Rushdie opened his lecture by explaining that the first question all critics ask is about the autobiographical nature of an author's book, and the correct answer to give, so as not to disappoint the critics, is, 'It's completely autobiographical,' even when that is not exactly the case.
"You draw from what happens to you in your life, in a more interesting way," he said.
Rushdie also spoke about growing up in a society in which multiple languages were spoken as first languages.
"This gives you the ability to be playful with language," he said. "If the appropriate verb is a Hindi one, you use that one, and if the appropriate adverb is an English one, you use that one. It creates a sense of having a language that is amorphous."
"You have to find a way to make a book within a single language feel like it uses the thought processes of many languages," he said.
Zach Roberts '08 found this element of his speech particularly interesting.
"His thoughts on language as mimesis were really fascinating to me, that is, how a polyphonic culture influenced his works, and how one's native languages influence necessarily influences his ideas, and his thought processes," he said.
Rushdie, who was born in 1947 right before Pakistan separated from India, acknowledged that the political location of his childhood undoubtedly influenced his work.

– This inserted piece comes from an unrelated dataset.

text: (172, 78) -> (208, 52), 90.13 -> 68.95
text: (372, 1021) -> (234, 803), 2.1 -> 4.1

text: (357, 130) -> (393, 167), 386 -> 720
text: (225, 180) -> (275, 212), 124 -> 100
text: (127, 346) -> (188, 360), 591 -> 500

"I was born eight weeks to the day to the independence and partition of India and Pakistan," he said. "'Midnight's Children' was born out of a terrible joke my parents used to tell?I was born, and eight weeks later, the British ran away."
Rushdie next addressed the continued controversy surrounding his fourth novel, "The Satanic Verses," which led to a fatwa, or death threat, issued on Rushdie's head by Ayatollah Ruhollah Khomeini, then-leader of Iran.

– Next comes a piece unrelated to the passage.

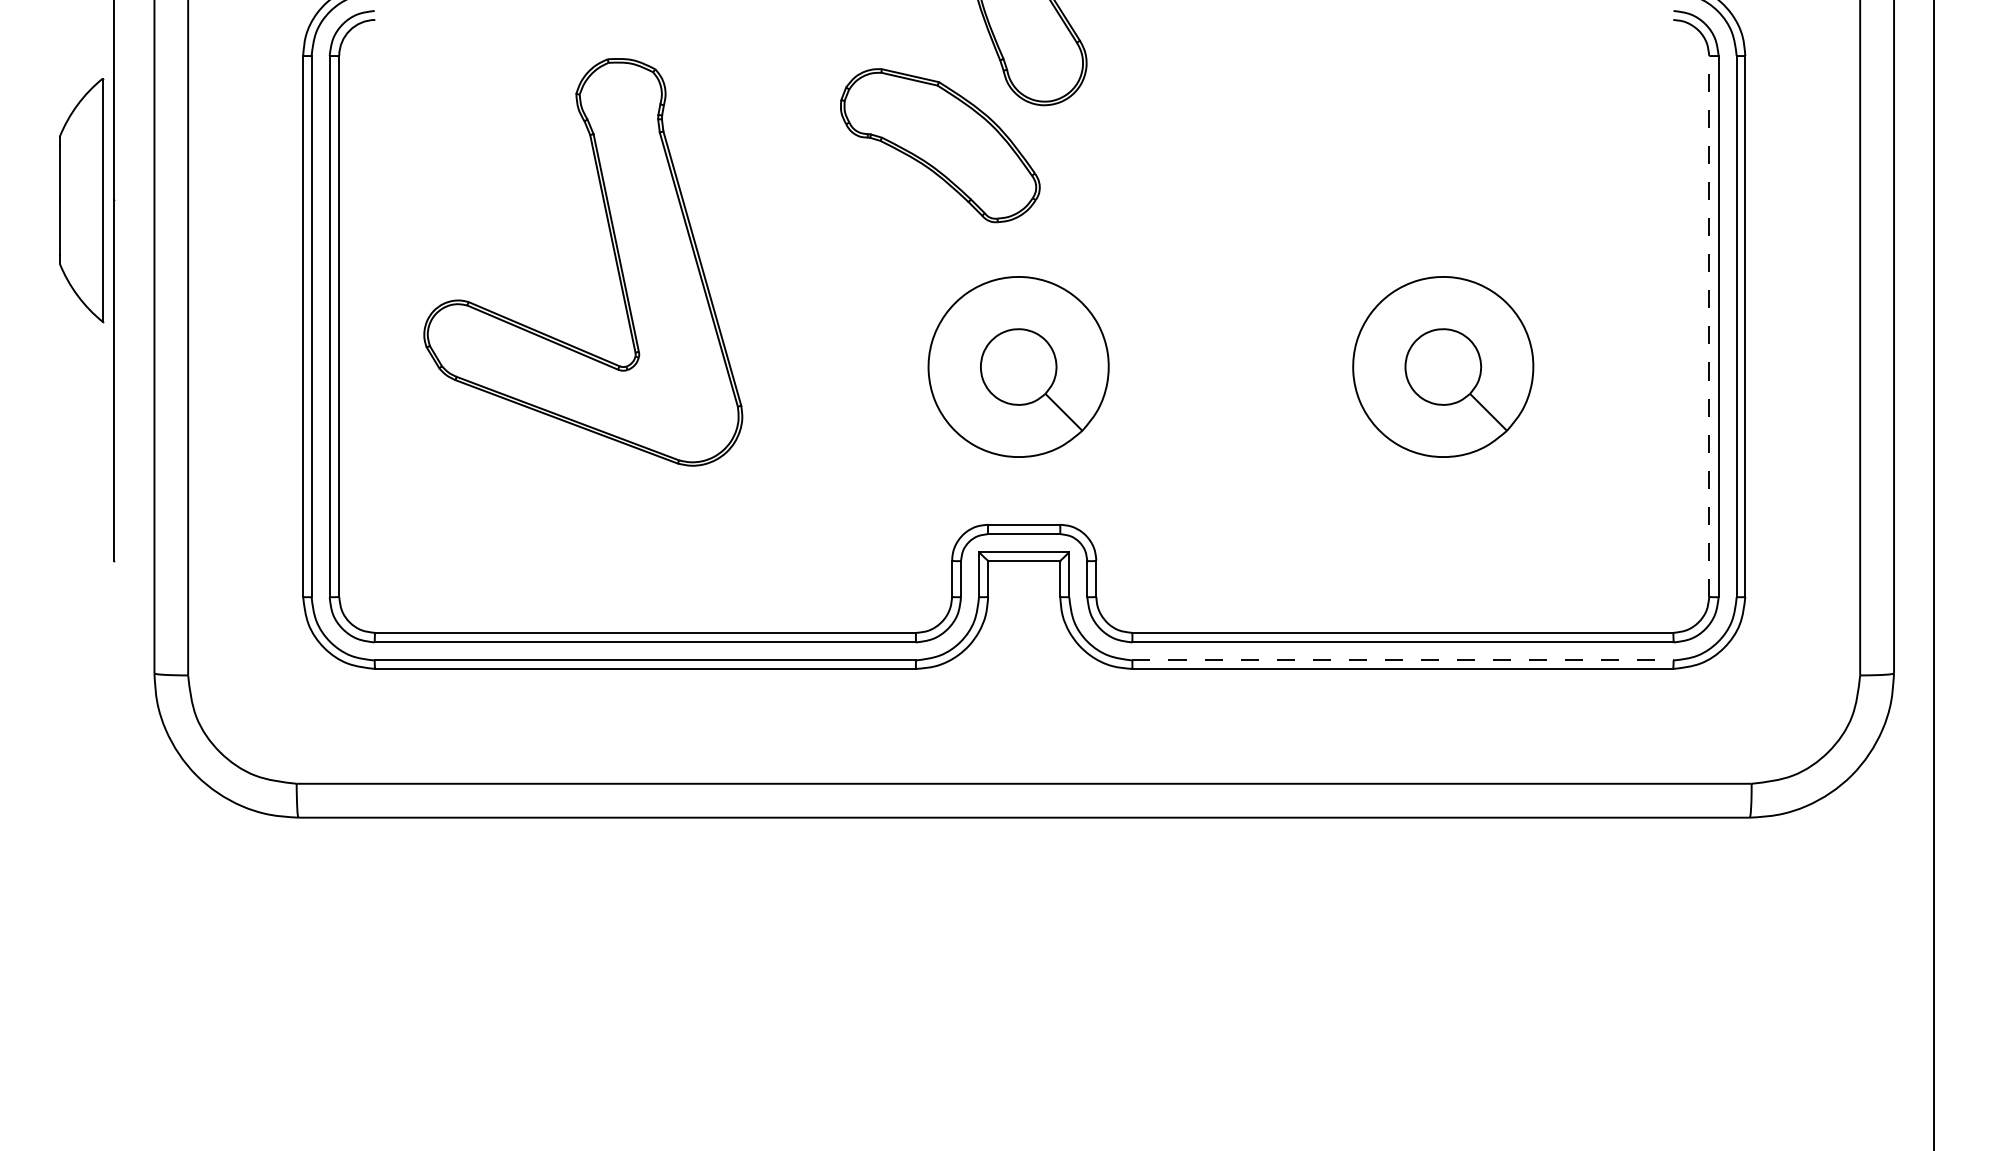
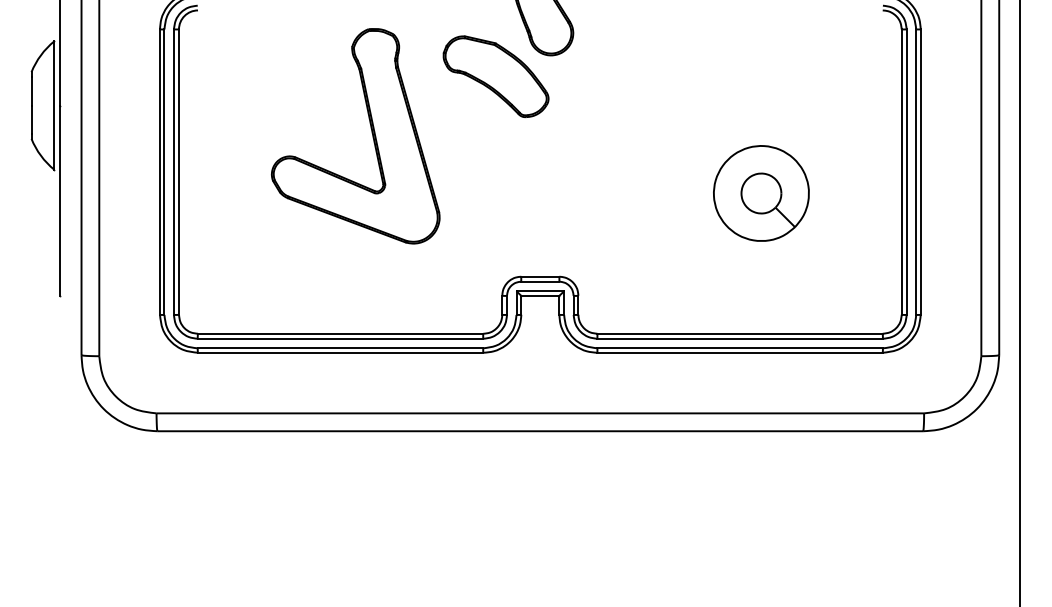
part: (613, 257) -> (371, 133), moved
line: (1708, 327) -> (901, 172), dashed -> solid
part: (1018, 366) -> (537, 193), removed
line: (1403, 660) -> (740, 348), dashed -> solid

"What happened to 'The Satanic Verses' was, in many ways, ludicrous," he said. "The question of would you kill people because you don't like their novel?I think that's a relatively easy question to answer?mostly, 'No.'"
When asked by Roberts during the question and answer portion of the lecture how the fatwa has affected his life, Rushdie commented that it has been seven years since the death threat really impacted his life, but that it absolutely affected the way he viewed the world and wrote.
"I was 41 then, I'm 58 now?my writing would have changed a lot anyways, but it made me clarify my thinking," he said. "If you're a writer of satirical fiction, it's clearer to know what you're against than what you're for. What I was against was people trying to kill me," he joked, and then explained that only because of the controversy did he realize how strongly he supported the absolute freedom of speech.
According to Assistant Professor of English Belinda Kong, Rushdie upheld the right to freedom of speech long before the fatwa was issued. The last line of Rushdie's signature essay written in 1982, "Imaginary Homelands," called for an opening of the universe a little more, a theme reiterated in his Common Hour lecture.
"A quarter of a century later, it must be so affirming for him to see that he still stands for the same principles," Kong said.
Kong also saw Rushdie two years ago at his American debut in Ann Arbor, Michigan. According to Kong, Rushdie seemed to feel much more comfortable speaking in Michigan, where he was provided more opportunities to interact with the audience.
"At Michigan, at no point was he on stage alone?there was more interaction," Kong said.
"I think he's more comfortable as a conversationalist than as a lecturer. Here, he was put in the position more as an orator, where he couldn't see the audience," she said.
Despite her concern that Rushdie would have felt more comfortable in a different setting, Kong felt that the lecture was very rewarding.
"He knew his audience?he was very funny, he was engaging," she said. "He was conscious of speaking to a specific audience and bringing them in."
Roberts agreed that the lecture was a success.
"I think a lot of people went simply by virtue of his fame?clearly he's a big name, and the fact that there's a bounty on his head is pretty fascinating. Of course, what was amazing about his lecture was not merely his presence, but his inspirational and engaging thoughts about the nature of culture, religion, and the modern city," he said.
"I was lucky enough to have the chance to talk with him briefly after the lecture in the reception, and he was thoroughly inspiring," Roberts said.